Once the vectors have been constructed, encryption comparable to the OFB mode can be performed using the following formula −

Ci = Vi ⊕ Bi

Decryption works in a similar way −

Bi = Vi ⊕ Ci

CTR uses the same encryption algorithm for both encryption and decryption just like CFB and OFB modes.

Bit-Width of CTR Mode

The Counter (CTR) mode is a typical block cipher mode of operation that uses the block cipher algorithm.In this version, we offer Advanced Encryption Standard (AES) processing; the cipherkey length for AES is 128/192/256 bits. Another constraint is that our working mode operates on units of a set size (128 bits per block), but text in the actual world has a variety of lengths. As a result, the final block of text provided to this primitive must be padded to 128 bits before it can be encrypted or decrypted.

The following table show the bit-width of the interfaces that CTR mode offer −

Advantages of CTR Mode

So below are some advantages of counter (CTR) mode −

• Hardware efficiency − Unlike the three chaining modes, CTR mode allows encryption (or decryption) to be performed in parallel on many blocks of plain-text or ciphertext. For chaining modes, the algorithm has to complete the computation on one block before proceeding to the next. This limits the algorithm's maximum throughput to the reciprocal of the time required for a single execution of block encryption or decryption. In CTR mode, throughput is just limited by the amount of parallelism obtained.

• Software efficiency − Additionally, while CTR mode supports parallel execution, processors with parallel capabilities like aggressive pipelining, multiple instruction dispatch per clock cycle, a high number of registers, and SIMD instructions can be properly used.

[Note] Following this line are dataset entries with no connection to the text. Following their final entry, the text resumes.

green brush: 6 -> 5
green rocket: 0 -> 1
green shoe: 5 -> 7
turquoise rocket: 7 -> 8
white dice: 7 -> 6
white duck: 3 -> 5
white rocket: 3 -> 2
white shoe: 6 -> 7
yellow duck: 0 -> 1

• Preprocessing − The underlying encryption technique is executed regardless of whether the plaintext or ciphertext is given. As a result, considering enough memory is available and security is maintained, preprocessing can be utilised to prepare the output of the encryption boxes, which feed into the XOR functions. When the plaintext or ciphertext input is given, the only operation performed is a series of XORs. As an approach significantly increases throughput.

• Random access − The ith block of plaintext or ciphertext is possible to handled using random access. With the chaining modes, block Ci cannot be computed before the i - 1 preceding block is computed. There are applications where a ciphertext is kept and just one block needs to be decrypted; in these applications, the random access functionality is useful.

• Simplicity − CTR mode is simpler than ECB and CBC modes since it only requires the encryption algorithm to be implemented, not the decryption algorithm. This is especially important when the decryption algorithm differs significantly from the encryption algorithm, as is the case with AES. Also, there is no requirement to create decryption key scheduling.

Disadvantages of CTR Mode

The main drawback of the CTR is that a synchronised counter must be maintained at both the receiving and sending destinations. Losing track of this counter may result in incorrectly restoring plaintext.